Senator JACINTA COLLINS: I understand, Minister, that in your view this is a different accountability arrangement, and I also understand that it was not on your watch that Minister Pyne unpicked the Gonski-recommended accountability arrangement, which was essentially the two-for-one dollar offer to states and territories: 'We will contribute two, you contribute one, and that will assist your current education arrangements to meet a common SRS,' although with some flexibility, as recommended by the Gonski review. That is a completely different accountability arrangement to the one that was recommended by the Gonski panel.

Senator Birmingham: The government's view is that it is terribly unfair to penalise a state like Western Australia because it provides good, strong state investment in its school systems, and to reward a state like Victoria, who provide pretty close to the lowest level of funding for the government school systems; and that the Commonwealth as a national government applying a needs based formula ought to apply that consistently on the basis of need right across the country, and that is the approach it is taking. The states, who, when they talk to me, are at pains to emphasise their constitutional position as administrators of schools and their position as the prime funders of schools, ought to be held accountable in their electorates by their constituent bodies and by their education stakeholders for whether or not they invest their relative share to get to 100 per cent of the SRS. If Victoria or Queensland have a valid argument as to why they spend so much less than Western Australia, South Australia, Tasmania or the ACT, they should make it to their electorates.

Senator JACINTA COLLINS: I understand that this is the government's decision. I will argue throughout the day and probably over the next few days about how well informed that decision has been in terms of the impact of it across the various school sectors. But the key point here is that this—what do you call it?—'common share' approach was not the real Gonski. Let me take you to recommendation 22. Recommendation 22 says:

The Australian Government and the states and territories, in consultation with the non-government sector, should negotiate more balanced funding roles as part of the transition to a new funding model for all schools, with the Australian Government assuming a greater role in the funding of government schools and the states in relation to non-government schools. This should occur within a governance framework that gives certainty and stability around expected future funding levels for schools from all government sources and operational independence for non-government schools.

This aptly describes the consensus that had been achieved from the Gonski review process in 2013 which Minister Pyne then unstitched. Now, the suggestion that Gonski proposed a common share approach is simply wrong.

Senator Birmingham: Senator Collins, let me go through some of the points in that recommendation. It talks about more balanced funding rates. The Turnbull government's proposal is absolutely to bring federal funding rates into balance over a 10-year transition period.

Senator JACINTA COLLINS: It permanently embeds 80 per cent.

Senator Birmingham: To do so in a consistent way across the jurisdictions—

Senator JACINTA COLLINS: That is not consistent with this recommendation.

Senator Birmingham: The recommendation calls for more balanced funding rates.
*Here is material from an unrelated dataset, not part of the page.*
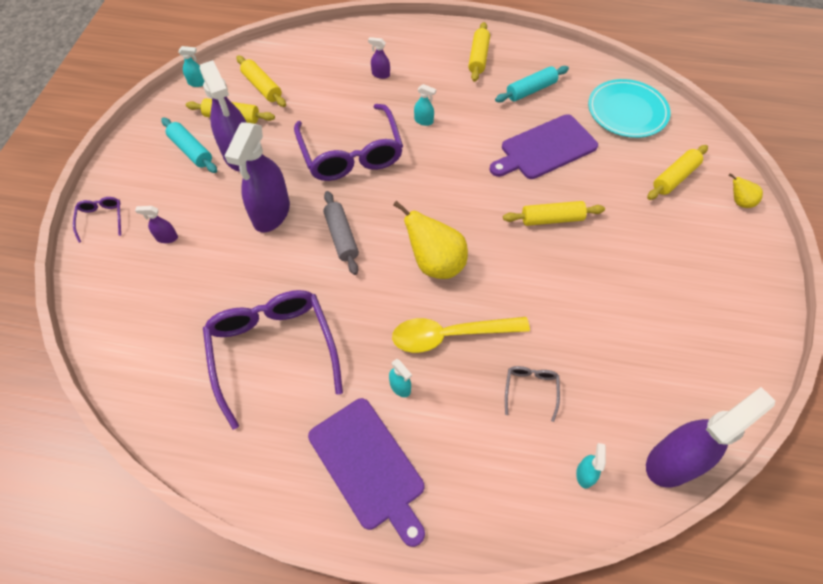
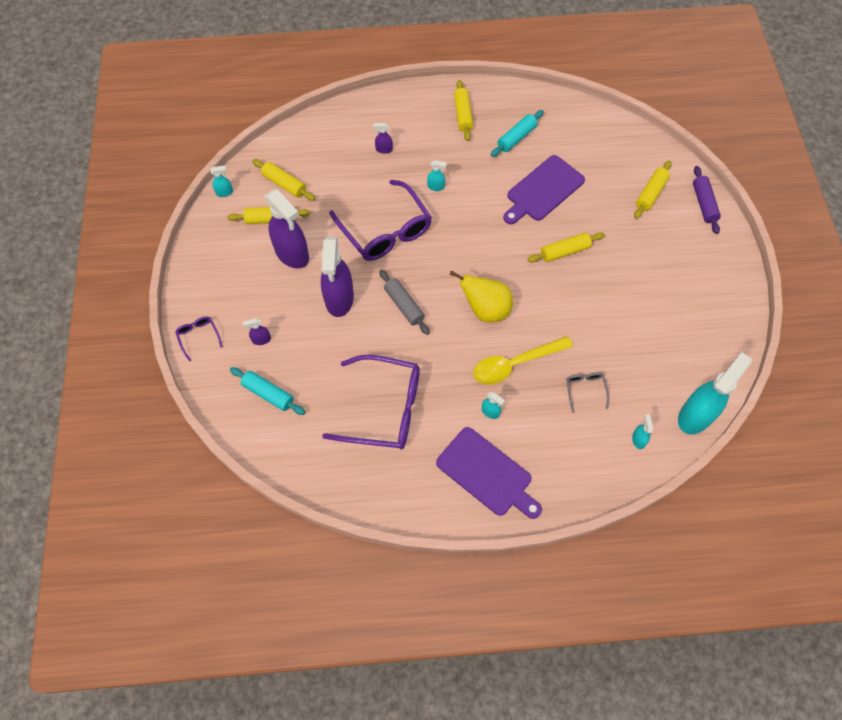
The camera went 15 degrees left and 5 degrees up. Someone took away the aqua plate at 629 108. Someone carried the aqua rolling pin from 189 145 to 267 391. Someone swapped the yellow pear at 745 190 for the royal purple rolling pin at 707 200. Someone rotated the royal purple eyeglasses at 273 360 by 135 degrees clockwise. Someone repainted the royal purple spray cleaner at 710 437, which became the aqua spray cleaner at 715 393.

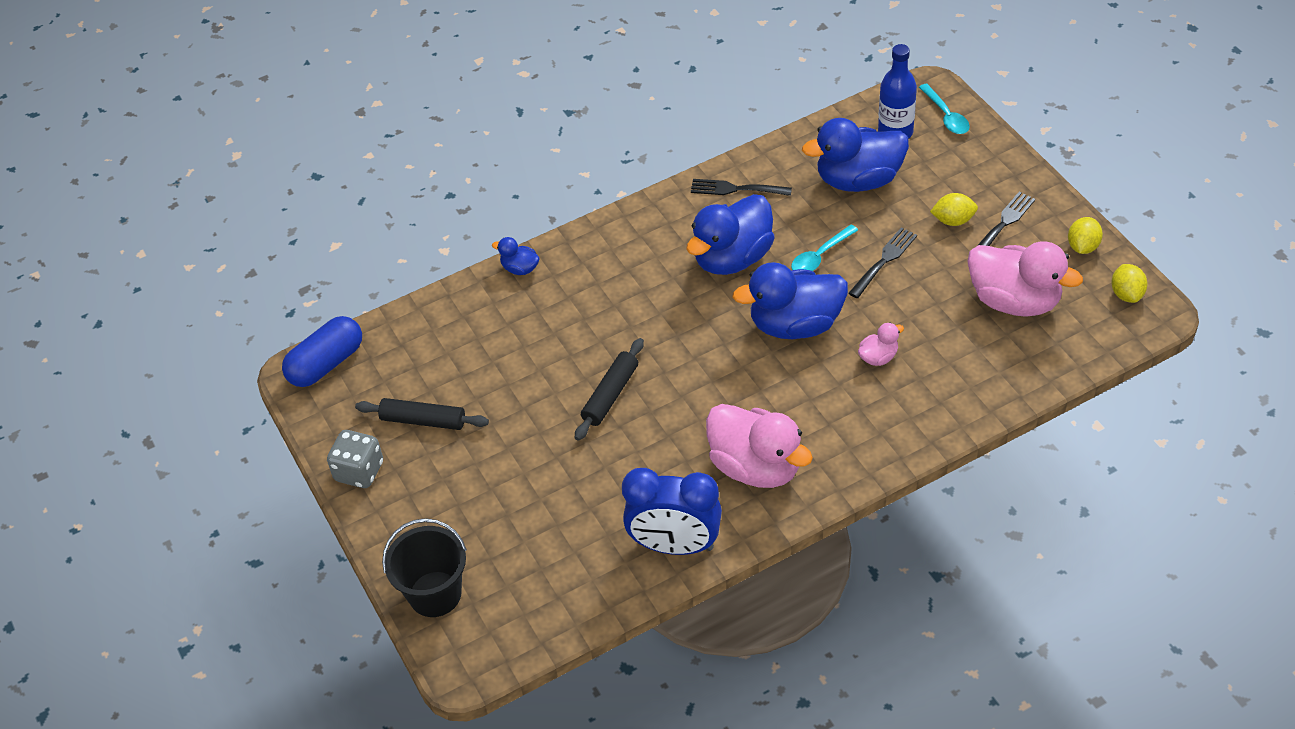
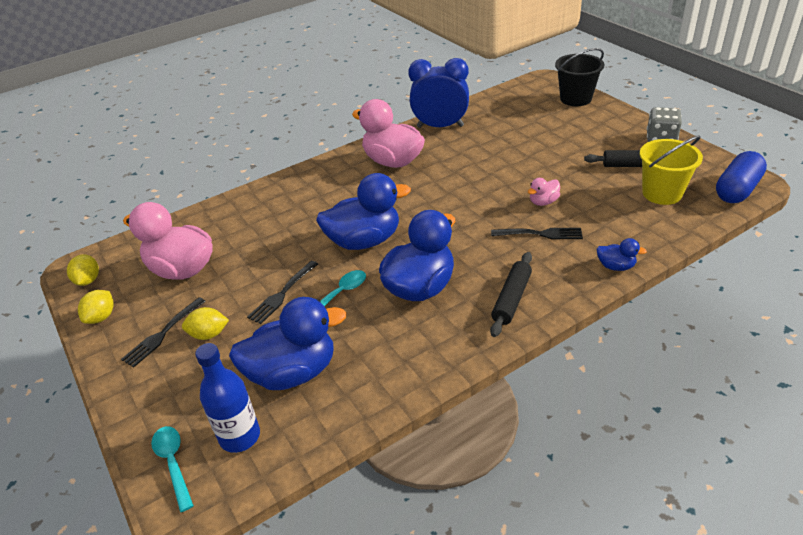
The camera went 175 degrees right and 10 degrees down. Someone carried the jet-black dinner fork from 741 187 to 537 233. Someone carried the rose-pink rubber duck from 881 344 to 544 192. Someone carried the jet-black rolling pin from 609 389 to 511 294. Someone put down the yellow bucket at 671 170.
The Turnbull government over a—

Senator JACINTA COLLINS: With the Australian government assuming a greater role.

CHAIR: Senator Collins—

Senator JACINTA COLLINS: He cannot cherry pick elements of the recommendations.

CHAIR: Whether it is a cherry or an apricot, let the minister complete his answer and then you can pursue further questions.

Senator Birmingham: Over a 10-year transition period we are transitioning to more balanced funding rates, in fact balanced funding rates that will treat each of the states equally and each of the non-government sectors equally. In terms of assuming a greater role in relation to government schools, we are transitioning from an average 17 per cent contribution to the Schooling Resource Standard up to 20 per cent contribution of the Schooling Resource Standard. Of course you do not have to go back very far—I will ask officials to add to my answer in a second to give some detail as to where we have come from in getting to that 17 per cent. You do not have to go back to far to when the Australian government's contribution to state government schools was in the single digit territory. It is come up to 17 per cent, and we are proposing to take it, with a greater role, to 20 per cent balanced equally across the states and territories.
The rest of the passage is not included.